Both parties appealed:
The Claimants appealed that the judge was wrong in his finding that it was unjust for the consequences of CPR 36.17(4) to not apply. The Claimants contended that it was unjust not to continue the effects of CPR 36.17(4) beyond 10 March 2022 because ultimately the Claimants obtained a better outcome at /Trial than the terms of the Defendant’s offer. On appeal, the judge held like the Trial judge that in view of no assessment of the Claimant’s costs, there was no definitive answer as to whether the Claimants had actually beaten the Defendant’s offer on costs. Indeed, Mr Justice Mellor relayed that there were ‘major issues as to the proportionality of the Claimants’ costs giving rise to a set of circumstances where the actual recovery is significantly less than what was being sought by the Claimants.

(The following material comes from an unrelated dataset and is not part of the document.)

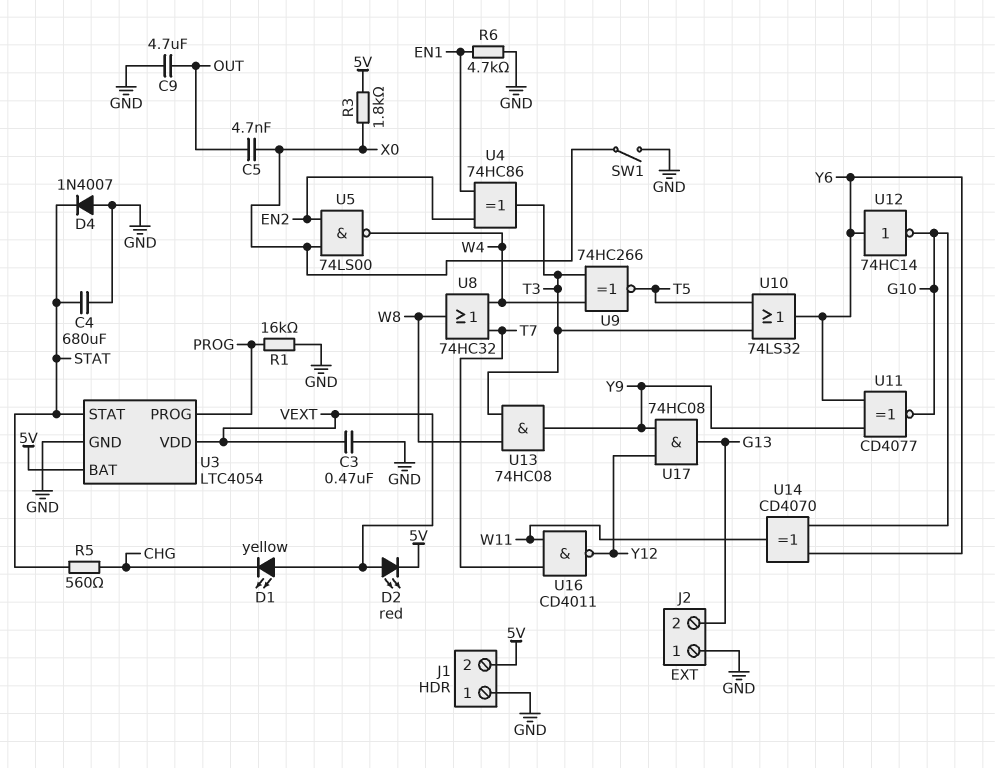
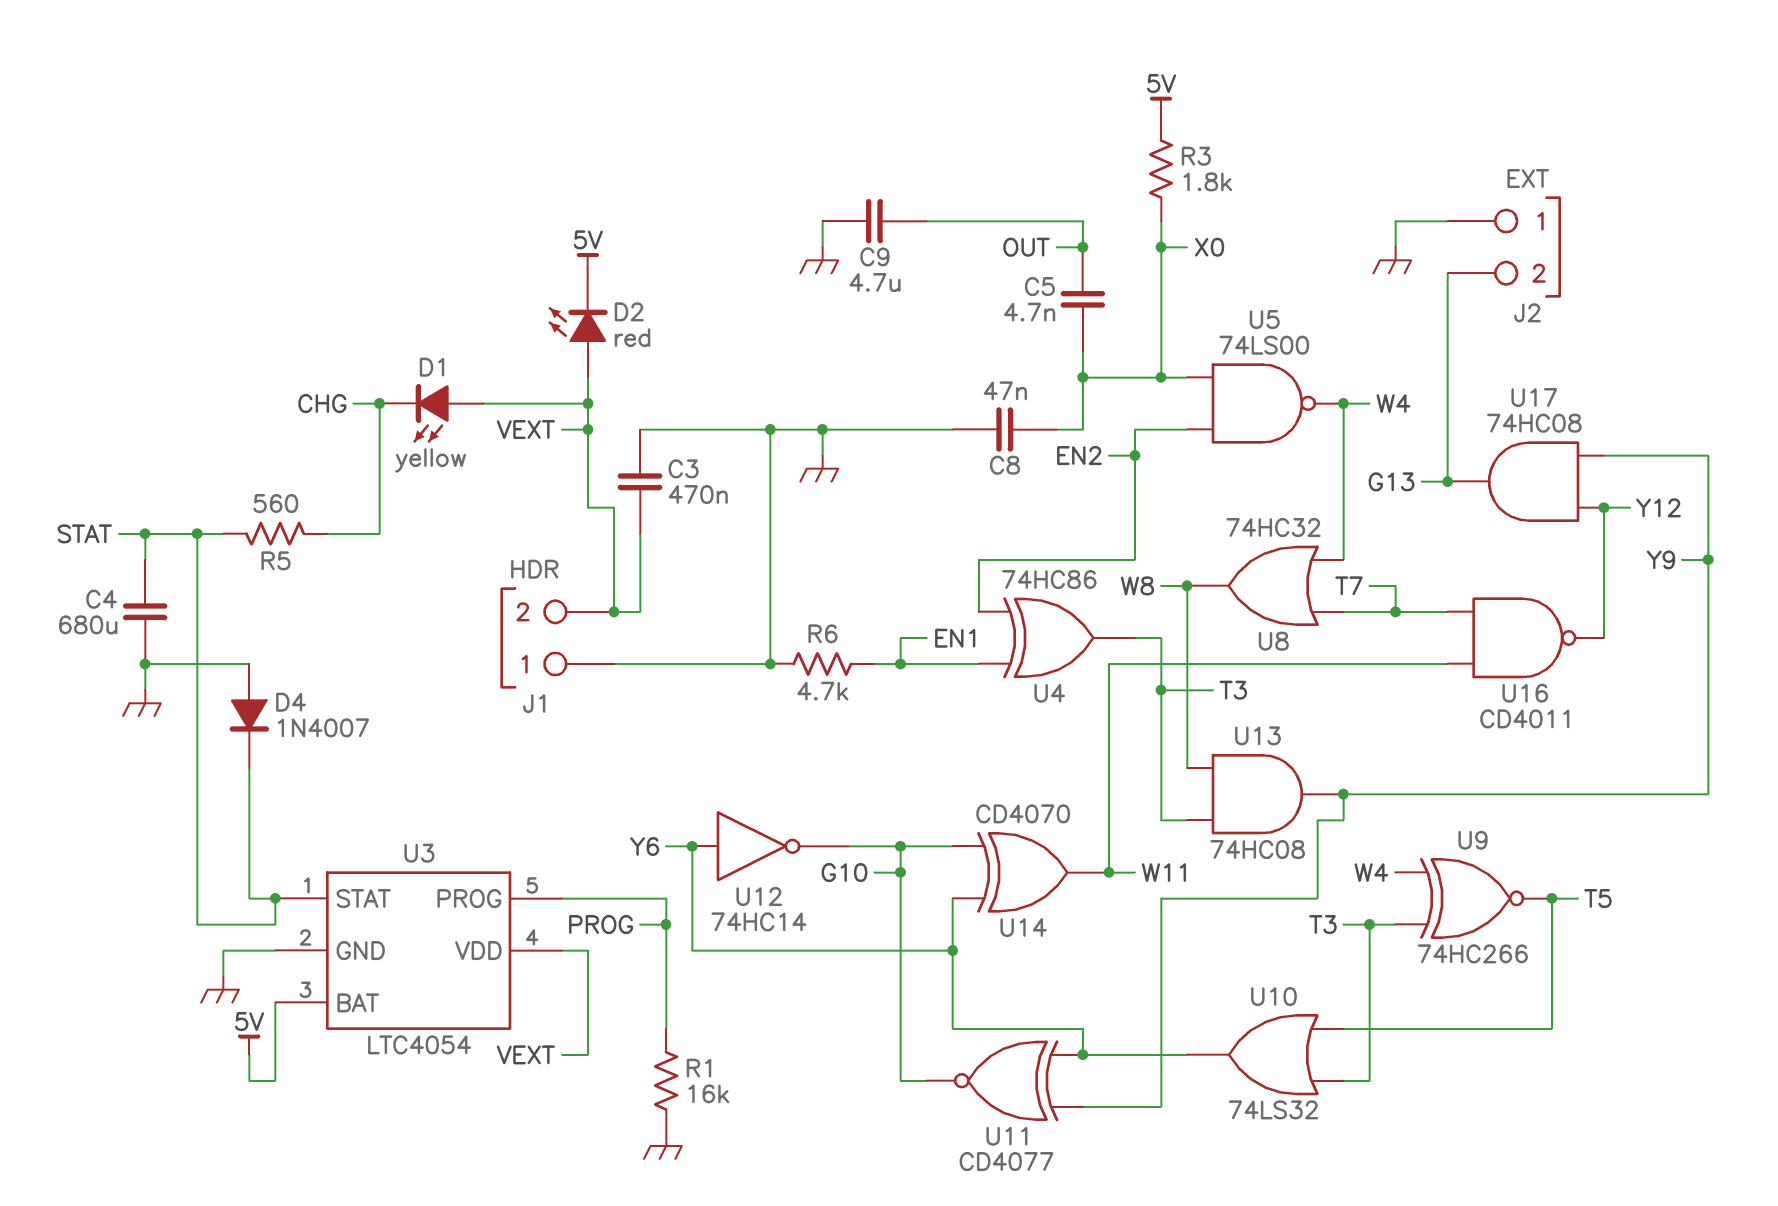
C8: none -> 47nF (GND, X0)
J1 pin 2: 5V -> VEXT
SW1: switch (GND, X0) -> none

The Defendant appealed that the judge was wrong to find that the Claimants had beaten their Part 36 offer in that the result at Trial was for the repair work to be carried out by a vibrating plate compactor and that the Part 36 Offer envisaged the work being done by a tractor-mounted grader. On appeal, the judge held that the distinction between the compactor and the tractor-mounted grader was insignificant in determining whether the Claimants had beaten their Part 36 Offer.
It is also worth noting the judge’s final comments that ‘this dispute has been conducted in an entirely disproportionate way and at entirely disproportionate cost’. The Claimants’ costs had amounted to £427k and the costs of the Defendant amount to £218k.
Commentary – A case to consider when a settlement has been reached on the basis of a damages and costs settlement and once again proportionality rears its head!